Я всегда верил в фей и единорогов, но впервые стал свидетелем настоящего чуда: работа потекла к нам сама собой, как воды из скалы под ударом жезла библейского Моисея.
Когда мы убрали препятствия и создали наклон, заговорив «шершавым языком» организационных структур, нас услышали: поток хлынул. У зарубежных менеджеров появилась личная заинтересованность в успехе Бангалора. Они хотели расширяться, а в Индии это было и дешевле, и легче. Возросло не только количество, но и качество работы. Даже собственность некоторых програмных компонент (пусть не самых новых и перспективных) стала перетекать в Индию. Такими темпами лет через триста мы добьёмся равенства. Ну, да мы и не торопимся.
Раньше западные коллеги делились со мной выводами сколь смелыми, столь и обобщёнными: «индийские инженеры такие» или — ещё шире — «индийцы сякие». Теперь густой туман безличных стереотипов развеялся, из него проступили живые люди с именами и характерами: «Судир такой», а «Павитра сякая».
Мои люди остались прежними, но с изменением структуры изменилось отношение к ним: их не просто приняли, а полюбили. Любовь напрямую связана с оргструктурой: легче возлюбить своего подчиненного, чем «ближнего своего» — корпоративного конкурента.
Каждый иностранный менеджер был убеждён: его команда — дивное исключение в безбрежном океане посредственности, который являет собой Индия. «Мои индийцы лучше других, потому что я — их руководитель!». Я соглашался с каждым: ну конечно, твои — лучше всех! Но мое эго кричало и билось, как маленький зверёк, зажатый в ладони. Оно никак не могло примириться с тем, что «индийцы Влади» стали чьими-то.

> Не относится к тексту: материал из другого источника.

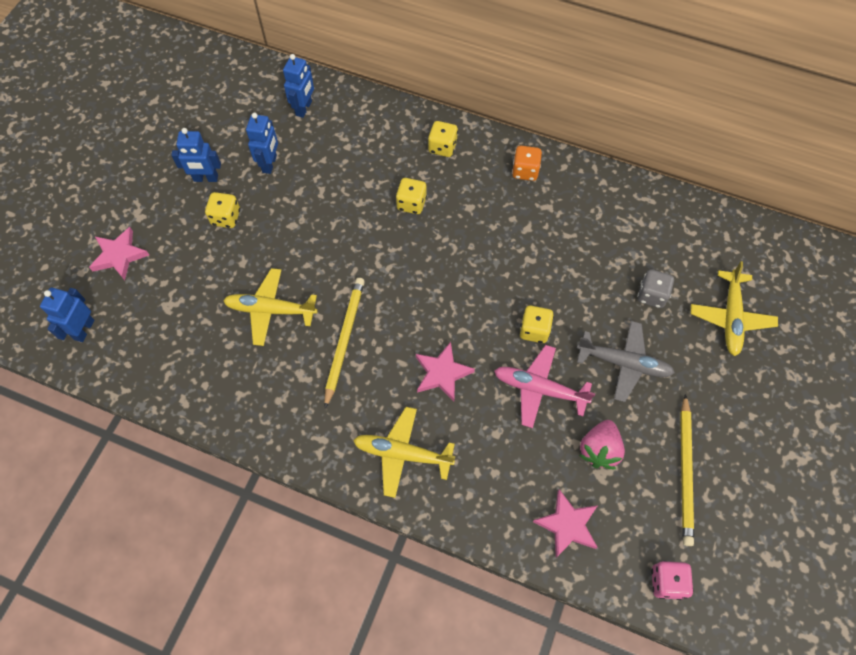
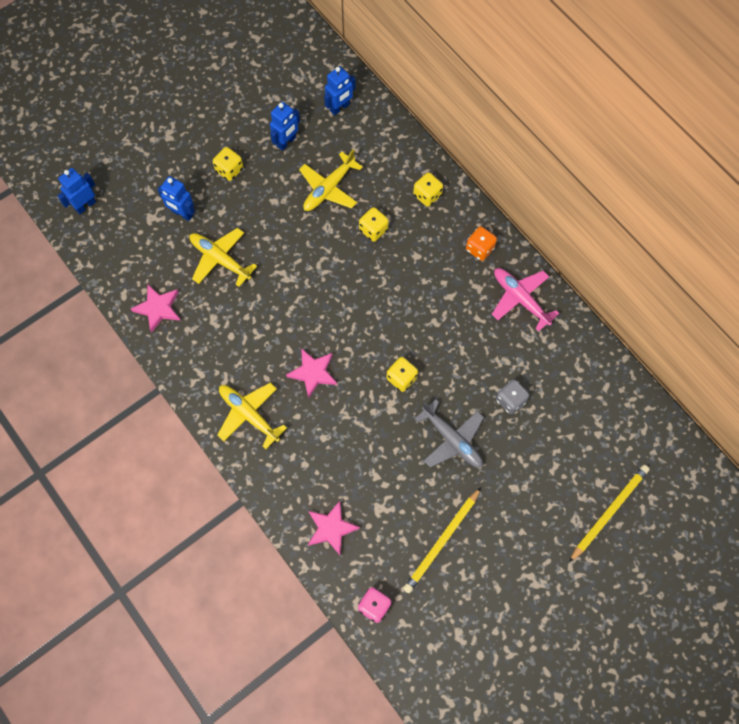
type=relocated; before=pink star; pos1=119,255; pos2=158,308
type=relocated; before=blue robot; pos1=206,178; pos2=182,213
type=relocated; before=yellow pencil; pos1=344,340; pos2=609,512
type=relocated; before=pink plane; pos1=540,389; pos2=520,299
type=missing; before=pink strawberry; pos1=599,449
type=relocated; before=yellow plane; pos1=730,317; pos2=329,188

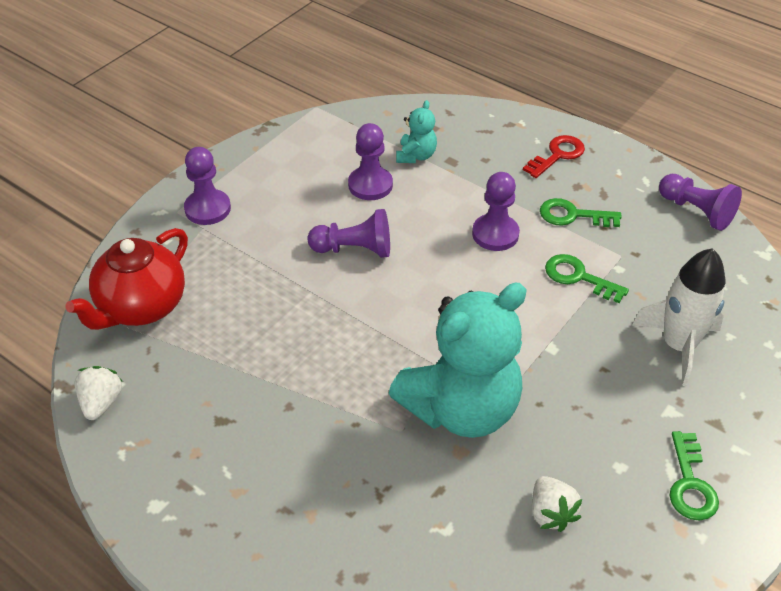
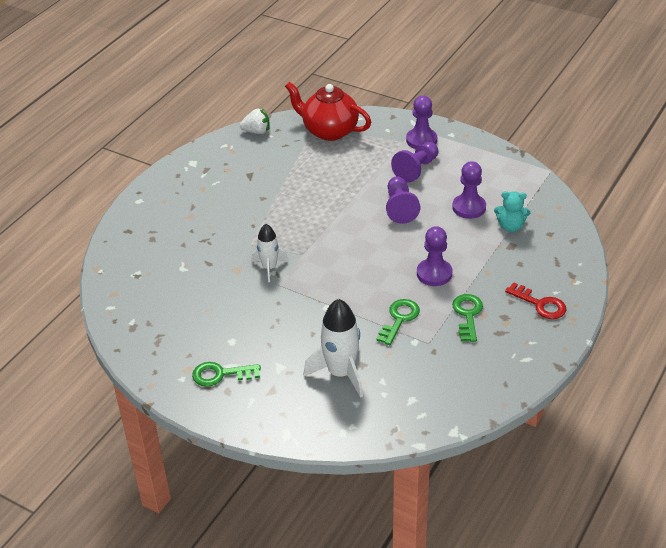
type=exchanged; before=turquoise teddy bear; after=white rocket; pos1=461,408; pos2=269,267
type=missing; before=white strawberry; pos1=551,513
type=relocated; before=purple pawn; pos1=696,211; pos2=416,169

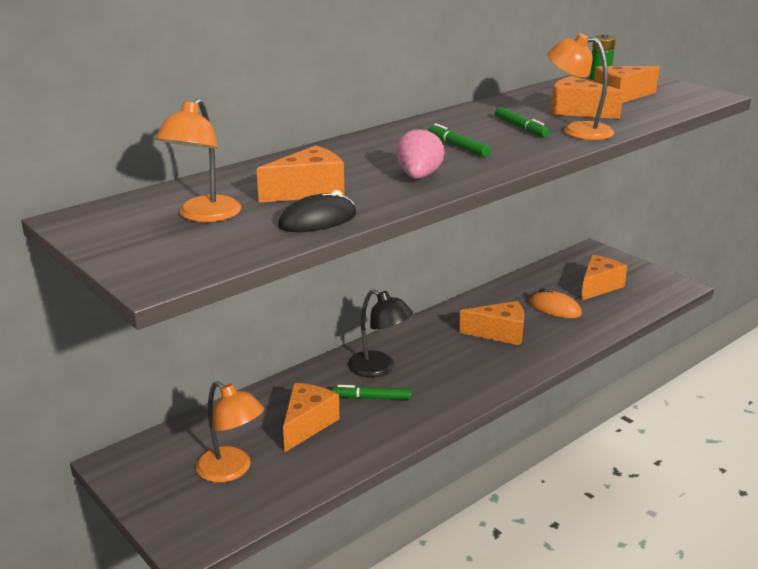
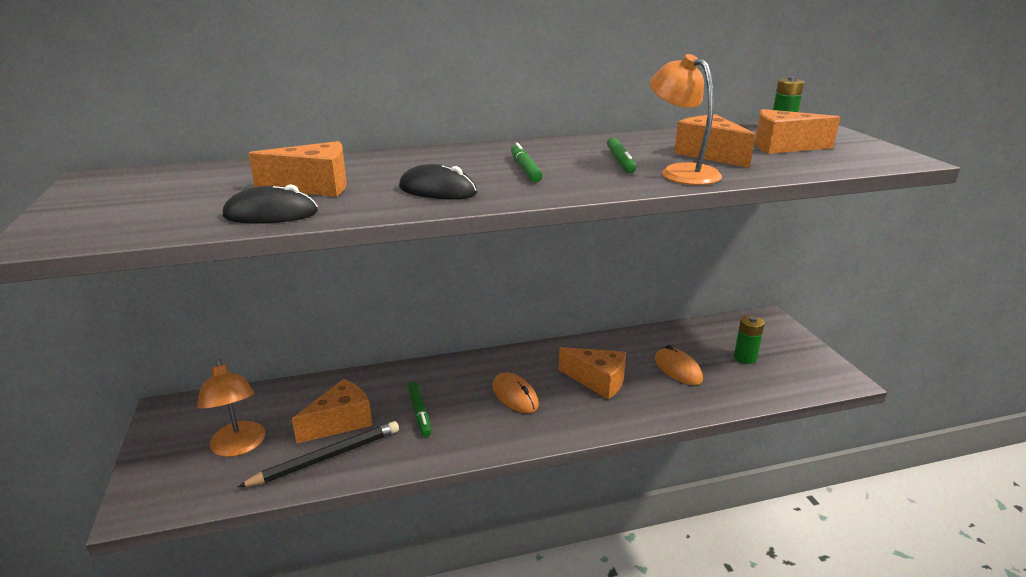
type=missing; before=orange lamp; pos1=204,216
type=spun; before=green marker; pos1=372,398; pos2=419,413; turn=-135
type=missing; before=black lamp; pos1=379,368
type=exchanged; before=pink strawberry; after=black mouse; pos1=418,176; pos2=437,190
type=exchanged; before=orange cheese; after=green battery; pos1=598,287; pos2=745,357
type=appeared; after=black pencil; pos2=327,457
type=appeared; after=orange mouse; pos2=515,396

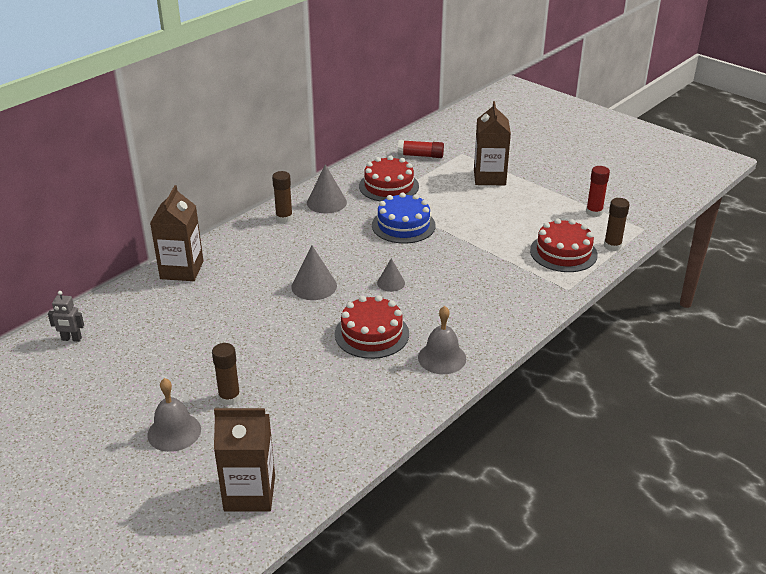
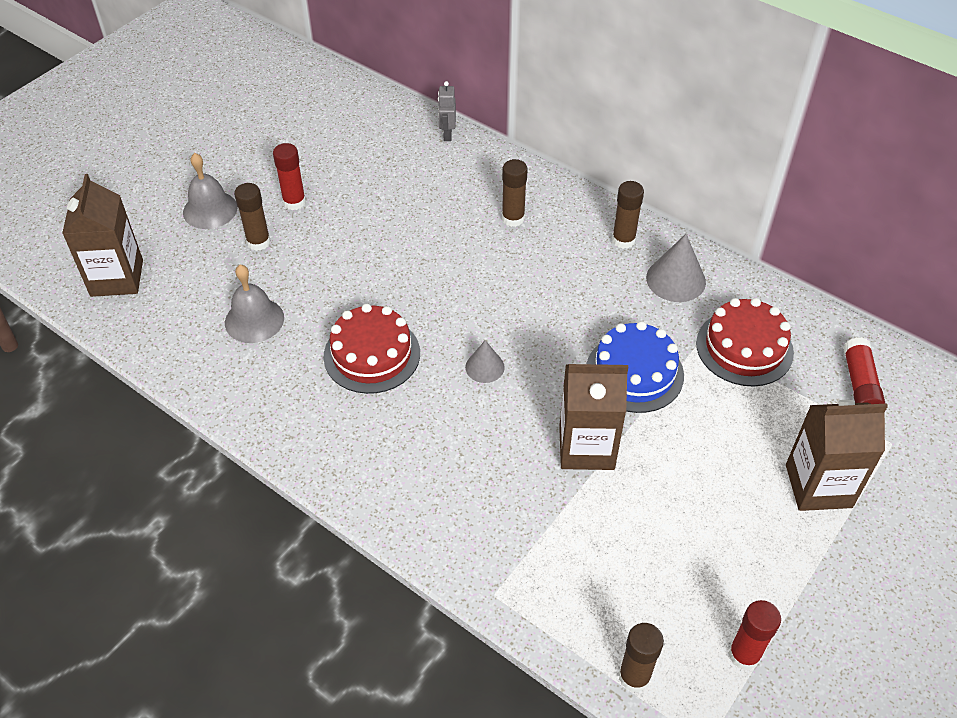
type=relocated; before=grey robot; pos1=71,339; pos2=447,134
type=relocated; before=brown carton; pos1=182,270; pos2=586,447
type=missing; before=grey cone; pos1=314,286
type=relocated; before=grey bell; pos1=442,358; pos2=254,320
type=missing; before=red cake; pos1=563,252
type=appeared; after=red glue stick; pos2=294,202
type=appeared; after=brown glue stick; pos2=513,218

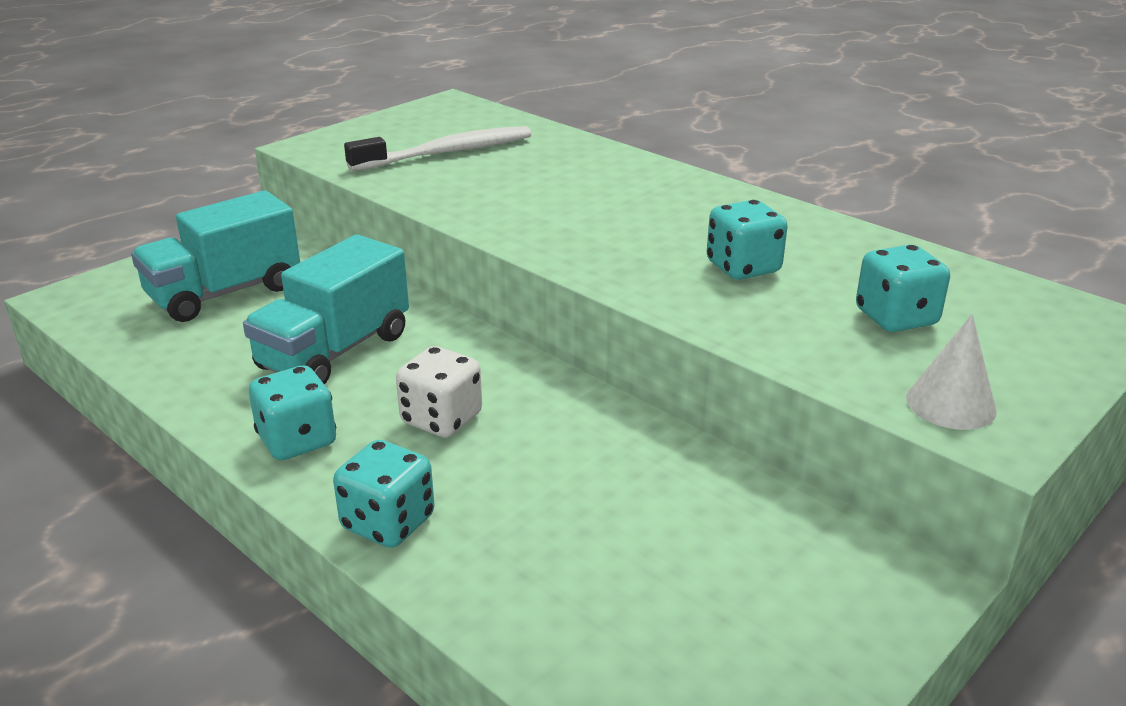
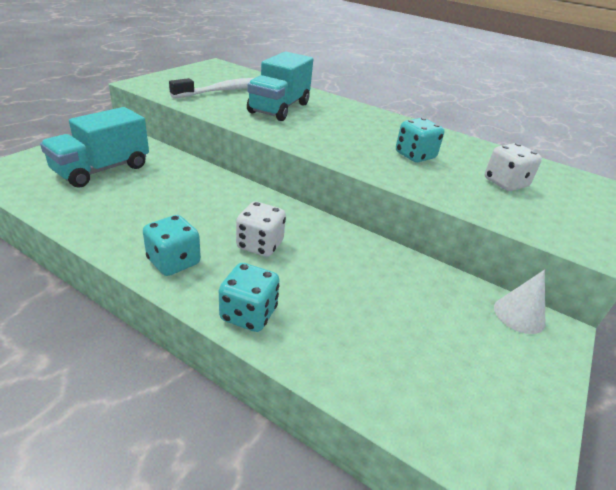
type=relocated; before=turquoise truck; pos1=335,352; pos2=279,108
type=colour; before=turquoise dice; after=white dice; pos1=896,318; pos2=505,183
type=relocated; before=white cone; pos1=950,404; pos2=519,315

Я сознавал, что, сохрани эго свою власть, потока бы не было, а если б он возник, то смыл бы эго, как река — мёртвый ствол, который её перегородил. И всё же в глубине души я чувствовал себя свергнутым с престола махараджей.
Я полагал раньше, что менеджмент — это профессия для эго-маньяков; для меня же менеджмент обернулся опытом смирения и отказа. Надеюсь, другим руководителям повезло больше и они могут навластвоваться всласть.